Aligning UX design with user psychology – David Evans

Author: David Evans Type: #book

Reference: Evants (2017). Bottlenecks: Aligning UX design with user psychology


Introduction

  • This book describes "bottlenecks" in the way of a "meme" (information, idea, feature, product) reaching receptivity of people to accept it, engage with it or recommend it.

    • Different parts of human psychology act as bottlenecks (filters) that filter out a lot of things we experience.
    • The bottlenecks are:
      • Attention, Perception, Memory, Disposition, Motivation and Social Influence
  • "Just as chemistry is the science behind good cooking, psychology is the science behind good design."

  • Authors use the term "meme" to describe any piece of information or product that is being "replicated" by people using it.

  • Most enterprises don't pass these bottlenecks and die. Only the best survive. This principle of evolution applies to digital products. Almost every category of human enterprise has a phase of "rapid establishement and later decimation."

    • That's when in the beginning, a lot of different ideas and products may be created, but then, most of them die and only a few remain.
  • "The memes that are optimized for receptivity will go on to dominate, while those that are misaligned with human nature will be selected against and ultimately go extinct..."

Part 1 – Attention

  • People direct attention differently if they have a goal vs. if they don't: with a goal, attention is very selective to what is (perceived as) useful to that goal and everything else is ignored.
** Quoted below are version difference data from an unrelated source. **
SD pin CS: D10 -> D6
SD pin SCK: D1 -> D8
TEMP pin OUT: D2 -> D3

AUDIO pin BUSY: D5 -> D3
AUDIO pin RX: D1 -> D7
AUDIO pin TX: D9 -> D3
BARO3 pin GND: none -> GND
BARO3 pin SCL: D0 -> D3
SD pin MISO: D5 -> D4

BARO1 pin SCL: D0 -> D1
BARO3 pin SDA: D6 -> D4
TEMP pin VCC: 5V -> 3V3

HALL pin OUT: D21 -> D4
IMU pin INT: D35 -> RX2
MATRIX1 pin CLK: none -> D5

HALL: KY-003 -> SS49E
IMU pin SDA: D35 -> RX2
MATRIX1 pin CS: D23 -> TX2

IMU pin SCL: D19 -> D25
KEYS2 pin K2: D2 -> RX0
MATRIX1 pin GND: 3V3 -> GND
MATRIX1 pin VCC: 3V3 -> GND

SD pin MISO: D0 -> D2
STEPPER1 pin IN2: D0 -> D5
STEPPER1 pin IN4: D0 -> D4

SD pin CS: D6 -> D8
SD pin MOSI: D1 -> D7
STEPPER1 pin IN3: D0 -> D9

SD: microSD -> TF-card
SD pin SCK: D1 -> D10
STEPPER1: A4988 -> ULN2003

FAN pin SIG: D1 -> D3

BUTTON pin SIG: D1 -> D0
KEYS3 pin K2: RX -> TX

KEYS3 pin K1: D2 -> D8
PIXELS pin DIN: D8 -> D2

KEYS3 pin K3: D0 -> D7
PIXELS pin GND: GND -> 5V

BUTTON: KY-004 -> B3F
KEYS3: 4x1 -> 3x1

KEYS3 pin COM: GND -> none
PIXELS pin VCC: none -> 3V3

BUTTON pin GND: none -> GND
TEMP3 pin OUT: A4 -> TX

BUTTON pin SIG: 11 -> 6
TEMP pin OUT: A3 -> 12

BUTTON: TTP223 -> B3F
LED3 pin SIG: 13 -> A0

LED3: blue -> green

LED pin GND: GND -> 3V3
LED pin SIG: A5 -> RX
Without a goal, attention can be broader but with lower subsequential engagement.
    • Designers should establish if the user has a goal in the first place. They may not have one! It could be a mistake of designers' always assuming that people have a certain goal. They might have a need they're trying to satisfy but that doesn't necessarily mean they have a specific goal in their mind.
    • Brain has two networks:
      • Task-positive: when we intensely focus on a task at hand (e.g. writing a report or navigating in a new city). This network is mostly dominant.
        • i.e. has a goal
      • Task-negative: "mind-wandering mode". We default to this network when we have "nothing to do" (no task/goal).
        • i.e. doesn't have a goal
    • People might use different navigational patterns on websites when they're task-positive (search) or task-negative (links)
    • When people are task-positive they focus their attention where they consciously chosoe to and actively avoid everything else (which is an unwanted distraction). When people are task-negative, they welcome distractions.

Part 3 – Memory

There are three types of memory:

  • iconic/sensory – large capacity
  • working - very low capacity
  • long-term - large capacity

"Forgetting" something is a misleading term, especially in the case of working memory. "Unencoded" is more accurate.

"We can remember forever what we don't forget in a minute."

Working memory

  • Working memory decays rapidly – we lose the information there in ~30sec unless we actively work to keep them available.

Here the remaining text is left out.